The average rotational latency, which is the average waiting time for the disk to rotate to the desired sector, is approximately half of one rotation:

Average rotational latency = 8.33 ms / 2 ≈ 4.17 ms

Transfer Time for a Sector

The transfer time for a sector depends on the disk's rotational speed and the data transfer rate. First, the total number of sectors on the disk is given by:

Number of sectors per track: 600

Number of tracks: 30,000

Since the entire disk has 30,000 tracks, total sectors = 30,000 * 600 = 18,000,000 sectors.

Each sector: 1 KB = 8 kilobits. The transfer rate is determined by how many sectors pass under the read/write head per second. The disk rotates at 7200 rpm, which is 120 rotations per second.

Number of sectors passing per second = 600 sectors/rotation * 120 rotations/sec = 72,000 sectors/sec.

Time to read one sector = 1 / 72,000 ≈ 0.0000139 seconds ≈ 13.9 microseconds.

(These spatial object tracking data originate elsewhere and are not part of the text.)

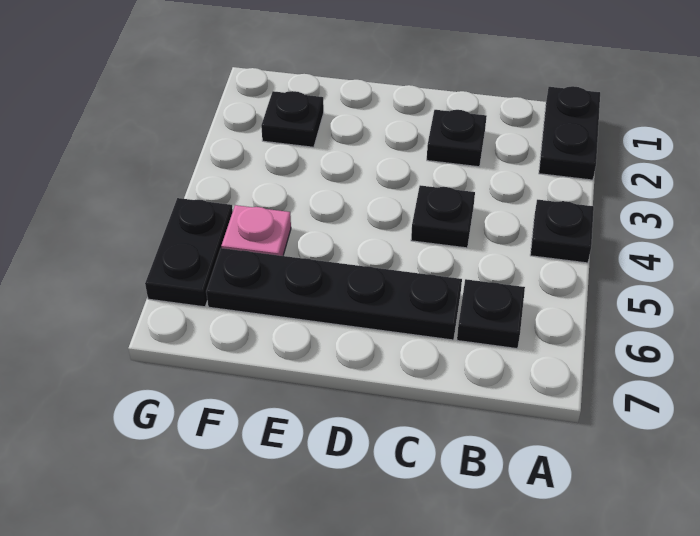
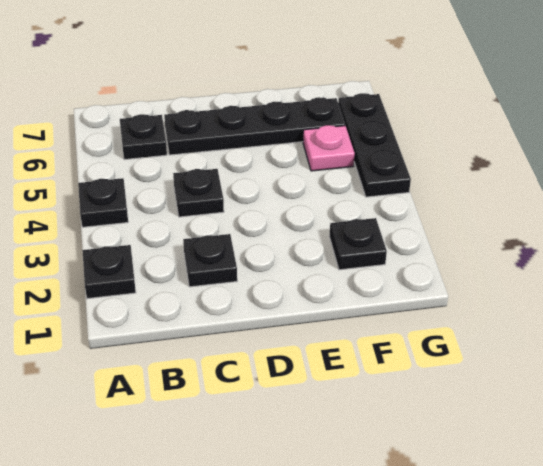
black plate A1:A2 level 1 -> black plate A2 level 1
black plate G5:G6 level 1 -> black plate G4:G6 level 1

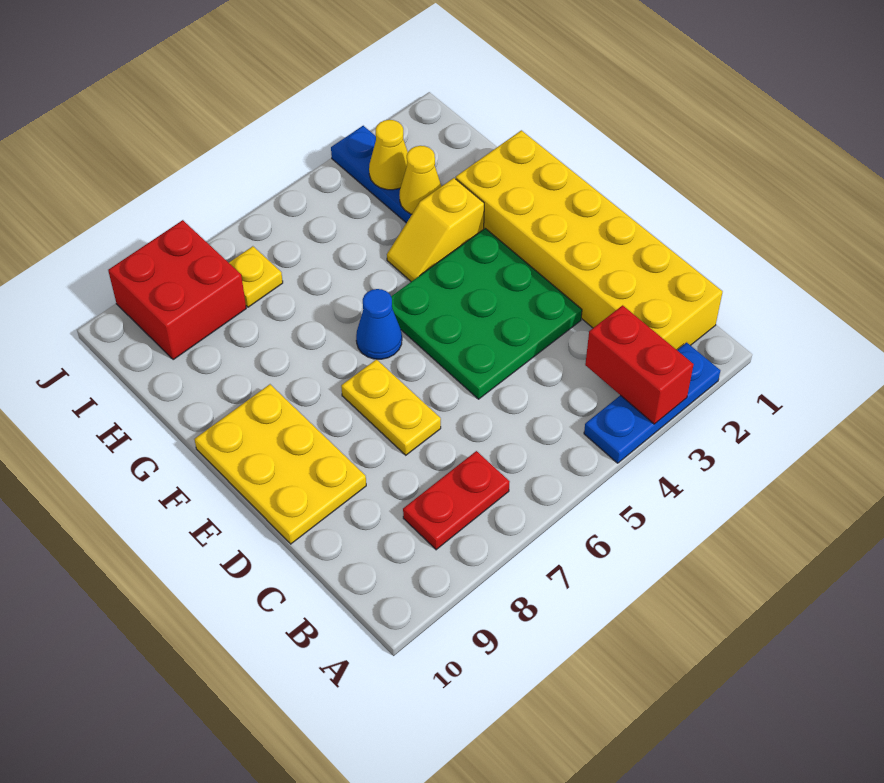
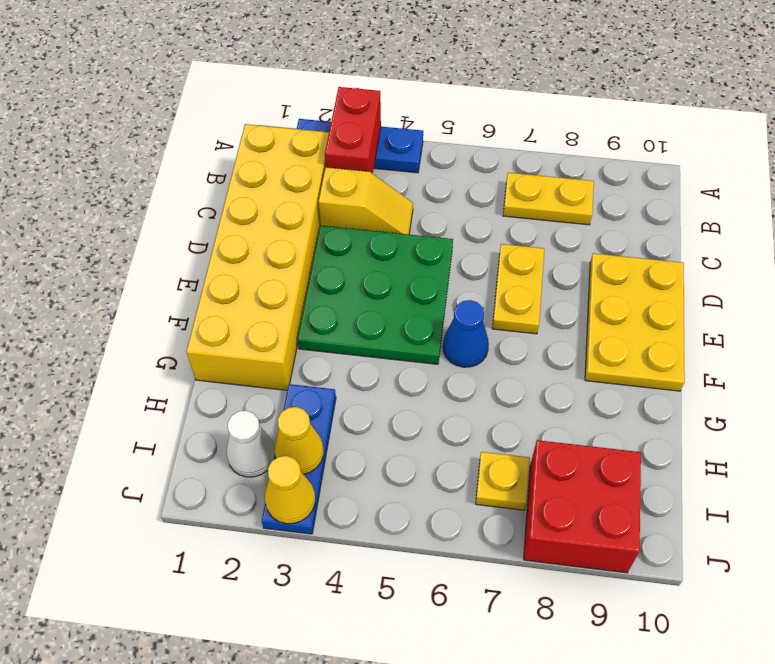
red plate B7:B8 level 1 -> yellow plate B7:B8 level 1
yellow slope G3:G4 level 1 top 3 -> yellow slope C3:C4 level 1 top 3
yellow cone H3 level 2 -> yellow cone J3 level 2
none -> white cone I2 level 1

Total Time to Satisfy a Request

The total expected time includes the average seek time, average rotational latency, and transfer time:

Delay = Seek time + Rotational latency + Transfer time

From earlier calculations:

- Average seek time ≈ 150 ms

- Average rotational latency ≈ 4.17 ms

- Transfer time for one sector ≈ 13.9 microseconds (~0.014 ms)

Putting it all together:

Total ≈ 150 ms + 4.17 ms + 0.014 ms ≈ 154.2 ms

Disk Capacity Calculation

The disk has 8 surfaces, each with 512 tracks, and 64 sectors per track, each sector 1 KB:

Total sectors per surface = 512 tracks * 64 sectors = 32,768 sectors.

Total sectors across all surfaces = 8 * 32,768 = 262,144 sectors.

Total capacity = 262,144 sectors * 1 KB = 262,144 KB = 256 MB.

Average Access Time

The average access time is the sum of the average seek time and the average rotational latency, assuming negligible transfer time for simplicity:

Average access time ≈ 8 ms (seek) + 4.17 ms (rotational latency) ≈ 12.17 ms.

Transfer Time for a 5-MB File

Each sector is 1 KB, so 5 MB = 5120 KB, which corresponds to 5120 sectors.

Using the transfer rate of 72,000 sectors/sec, transfer time = 5120 sectors / 72,000 sectors/sec ≈ 0.0711 seconds ≈ 71.1 ms.

This calculation assumes sequential reading of sectors stored in successive cylinders.

Burst Transfer Rate

The burst transfer rate is determined by how many sectors can be transferred per second during continuous data transfer. From earlier:

Transfer rate = 72,000 sectors/sec. Since each sector is 1 KB, the burst rate is 72 MB/sec.

Alternatively, translating to data rate: 72,000 sectors/sec * 1 KB/sector = 72 MB/sec.

In conclusion, the detailed analysis illustrates the fundamental parameters influencing disk performance and capacity, emphasizing the importance of substrate material choice, recording techniques, and operational efficiencies in modern magnetic storage devices. These factors collectively determine the speed, reliability, and data density achievable in contemporary storage solutions, which are critical in supporting the ever-expanding demands for data processing and storage.